Following your health professional’s directions in taking medication is essential if you hope to recover from an illness, or stay in remission from a chronic condition such as asthma, hypertension, diabetes and HIV/Aids, or a mental health condition such as depression.

Unless you take steps to remember to drink your medication, and at the times and in the manner (with food or not) advised, you can develop complications, and end up in hospital or worse – in the case of HIV/Aids, you can continue infecting other people. 


Looking at the global figures around medication adherence


Yet, according to a report of the World Health Organisation (WHO) Africa, 50-70% of patients globally don’t take medication as prescribed. (Among those who take it for mental health problems, the rate is 24-90%, notes Johns Hopkins Medicine.

The US Food and Drug Administration estimates that internationally, 20-30% of new prescriptions are not even filled at the pharmacy. According to the American Association of Diabetes Educators, about 30% of people with diabetes report missing at least one dose of medication a month; and a recent study across sub-Saharan Africa indicated that 40% of patients living with HIV/Aids either stopped their life-saving antiretroviral treatment (ART), or stopped going for follow-up consultations. 

In South Africa, which has the largest HIV/Aids treatment programme in the world, WHO Africa notes that ART has been expanded significantly, and policies introduced for earlier initiation of treatment.

But, that can only be effective if people take their ARVs as prescribed.

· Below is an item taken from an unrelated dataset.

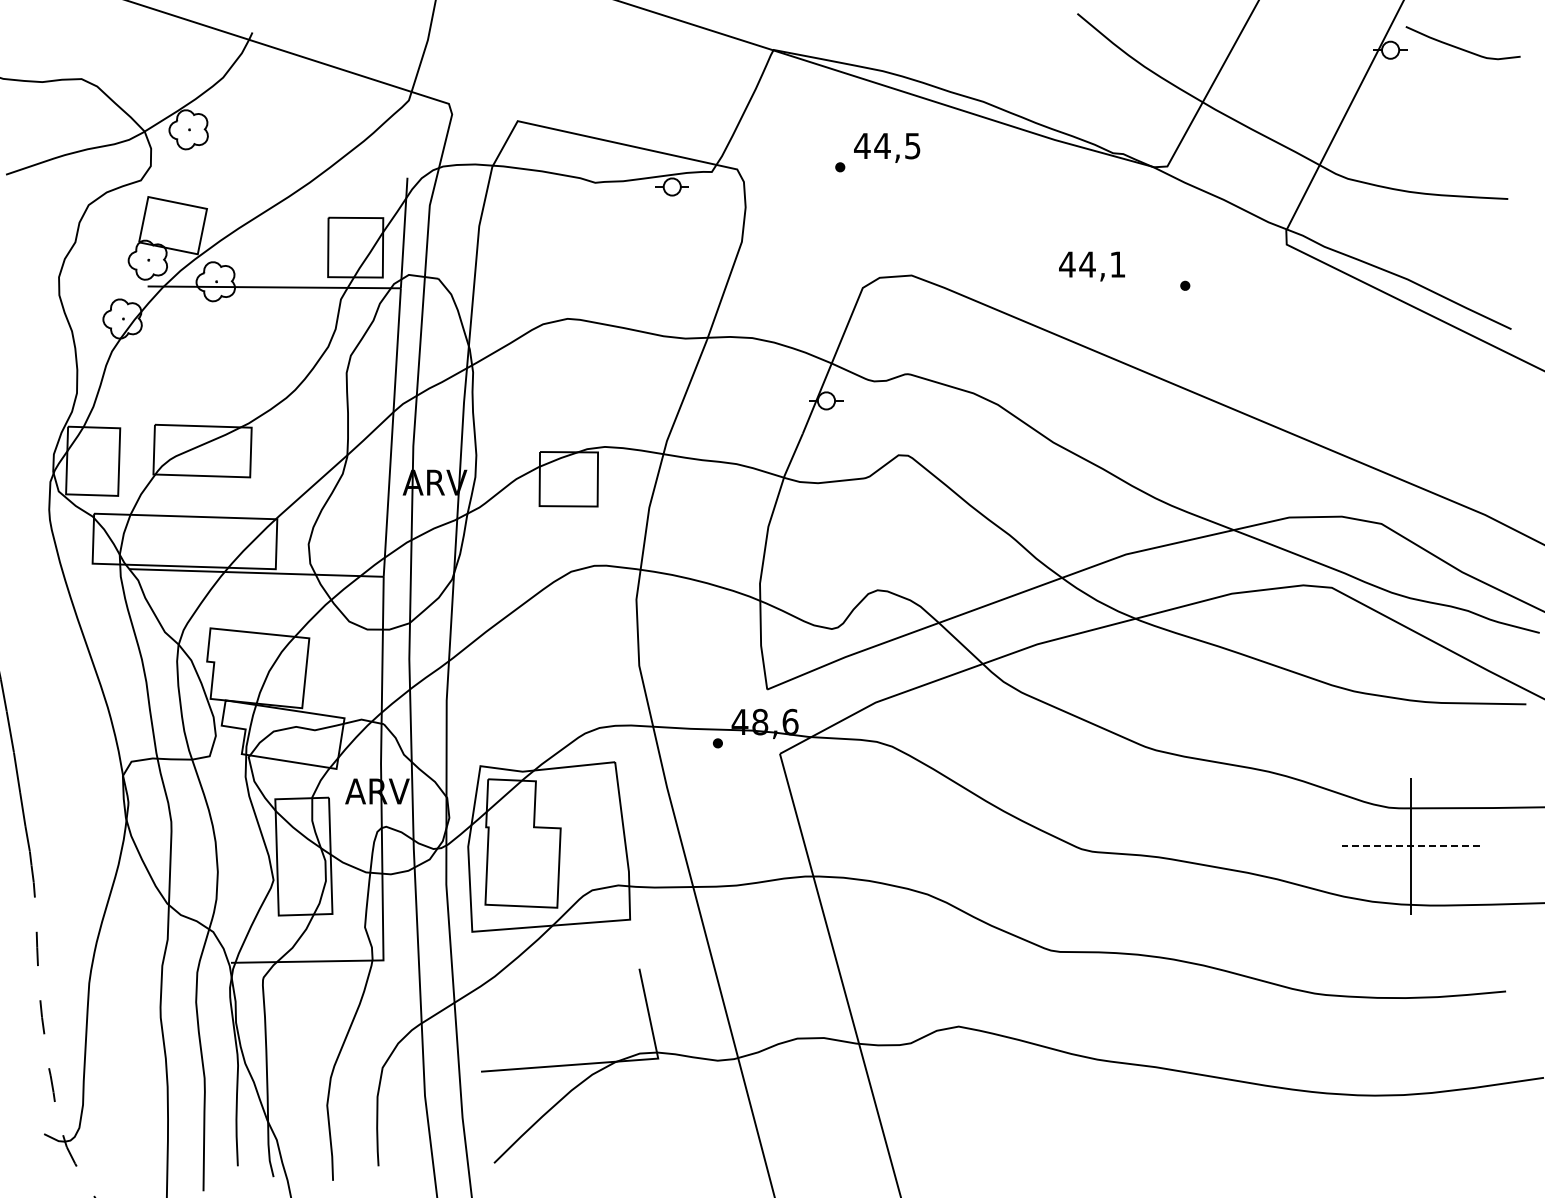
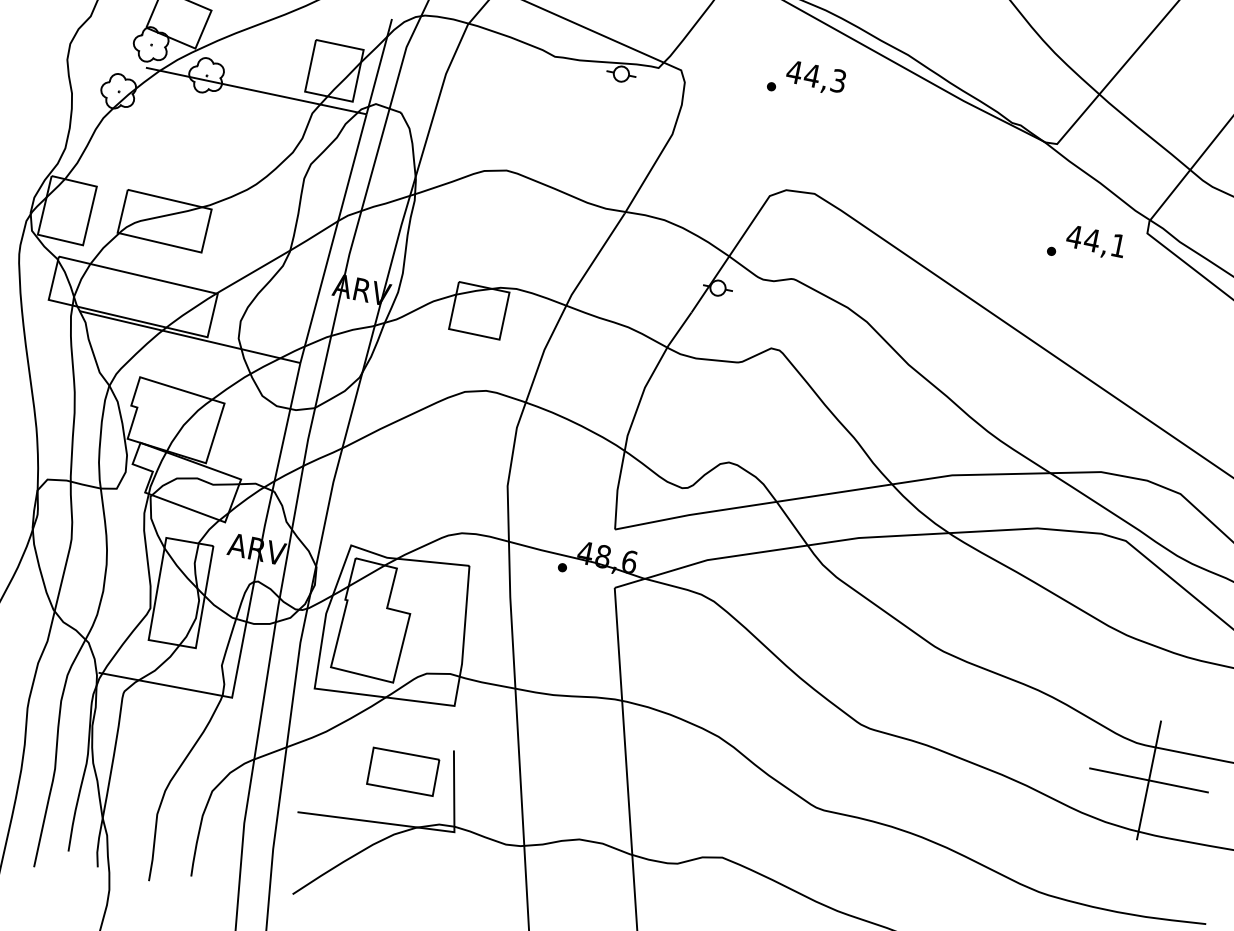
text: (912, 145) -> (838, 80), 44,5 -> 44,3
text: (1091, 266) -> (1095, 242), moved
line: (1410, 846) -> (1148, 780), dashed -> solid
part: (588, 1003) -> (403, 771), added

So, why don’t they?


Why do people not adhere to their medication guidelines?


In a Masters of Pharmacy (Pharmacology) thesis at the University of Limpopo, MB Mathevula examined factors affecting adherence to treatment in patients on chronic medication at Mokopane Hospital. ‘Adherence’ was defined as ensuring medication was taken at the right time, in the right doses and in the right way.

Mathevula found that when a patient understood a specific regimen, “including the reasons for taking each medication and the intricacies of dosing schedules”, it could have a “profound influence” on adherence. 

Younger patients (aged 21- 40) were found “less likely to have forgotten to take their treatment” than older patients (41-87 years), more than a third of whom forgot to take medication in the month before the study.

Adherence was attributed to “faith in the healthcare worker, fear of complications of the condition, and a desire to control the condition”. Non-adherence was seen as “an active decision, partly based on misunderstandings of the condition” and disapproval of medication taken not to cure a condition, but to “facilitate daily life or minimise adverse effects”.

A number of those who missed at least one dose did so because they weren’t at home, “which shows the reluctance to take medication with them” – a sign that they do not want other people to know they are taking treatment, reports Mathevula. 

Apart from stigma, problems in adherence included communication difficulties from language and cultural differences and heavy workloads at health facilities leading to short consultation times. 

The US FDA also notes as barriers to adherence the fact that some treatment regimes require multiple drugs taken at different times, which can be difficult to remember (here, the development and introduction of combination formulations can help); the way side effects of some medications can make people feel worse rather than better; and the fact that people may not feel the need to keep taking their medications once they start to feel better.


Tips to help you adhere to your medication schedule and guidelines


  • Make a habit of taking medication at the same time/s each day, linked to a routine like brushing your teeth, or before or after certain meals (check if your medication needs to be taken on a full or empty stomach).
  • Keep a calendar with your pills, and note the time you take each dose.
  • Use a pill container with sections marked in days, and be sure to fill it at the same time each week (like Sunday night before bed).
  • If you travel, carry enough of your medication for a few extra days in case you are delayed, and keep your medication in your carry-on bag.
  • Take care you never run out: Clicks’ Repeat Prescription Service sends an SMS reminder for customers to renew their prescription and collect it at the pharmacy of their choice.